Where did the Buddha enter
Nibbāna? Nibbāna means extinguished without remainder, finished. Being finished
comes from knowledge, knowledge of the way things really are. That's how things
get finished, and that is the paramatthadhamma. There
are explanations according to the levels of convention and liberation. They are
both true, but their truths are different. For example, we say that you are a
person. But the Buddha will say, ''That's not so. There's no such thing as a
person.'' So we have to summarize the various ways of speaking and explanation
into convention and liberation.
We can explain it like
this: previously you were a child. Now you are grown up. Are you a new person
or the same person as before? If you are the same as the old person, how did
you become an adult? If you are a new person, where did you come from? But
talking about an old person and a new person doesn't really get to the point.

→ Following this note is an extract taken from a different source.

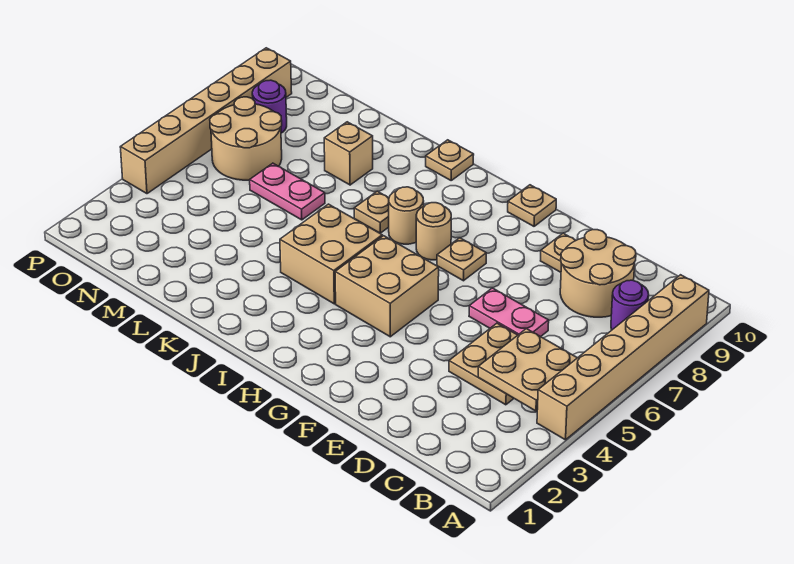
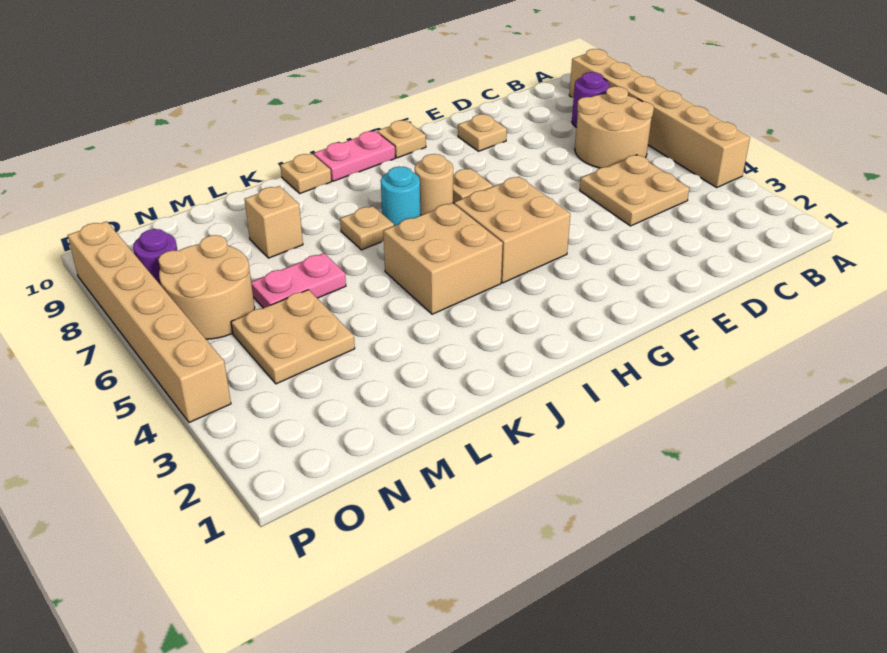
tan plate B4:C5 level 2 -> tan plate M4:N5 level 1
tan round brick C8:D9 level 1 -> tan round brick B6:C7 level 1
pink plate D6:E6 level 1 -> pink plate H10:I10 level 1
tan round brick I7 level 1 -> cyan round brick I7 level 1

This question illustrates the limitations of conventional language and
understanding. If there is something called 'big,' then there is 'small.' If
there is small there is big. We can talk about small and large, young and old,
but there are really no such things in any absolute sense. You can't really say
somebody or something is big. The wise do not accept such designations as real,
but when ordinary people hear about this, that 'big' is not really true and
'small' is not really true, they are confused because they are attached to
concepts of big and small.
You plant a sapling and
watch it grow. After a year it is one meter high. After another year it is two
meters tall. Is it the same tree or a different tree? If it's the same tree,
how did it become bigger? If it's a different tree, how did it grow from the
small tree? From the viewpoint of someone who is enlightened to the Dhamma and
sees correctly, there is no new or old tree, no big or small tree. One person
looks at a tree and thinks it is tall. Another person will say it's not tall.
But there is no 'tall' that really exists independently. You can't say someone
is big and someone is small, someone is grown up and someone else is young.
Things end here and problems are finished with. We don't need to get tied up in
knots over these conventional distinctions and we won't have doubts about
practice.
I've heard of people who
worship their deities by sacrificing animals. They kill ducks, chickens and
cows and offer that to their gods, thinking that will be pleasing to them. This
is wrong understanding. They think they are making merits, but it's the exact
opposite: they are actually making a lot of bad kamma. Someone who really looks
into this won't think like that. But have you noticed? I'm afraid people in
Thailand are becoming like that. They're not applying real investigation.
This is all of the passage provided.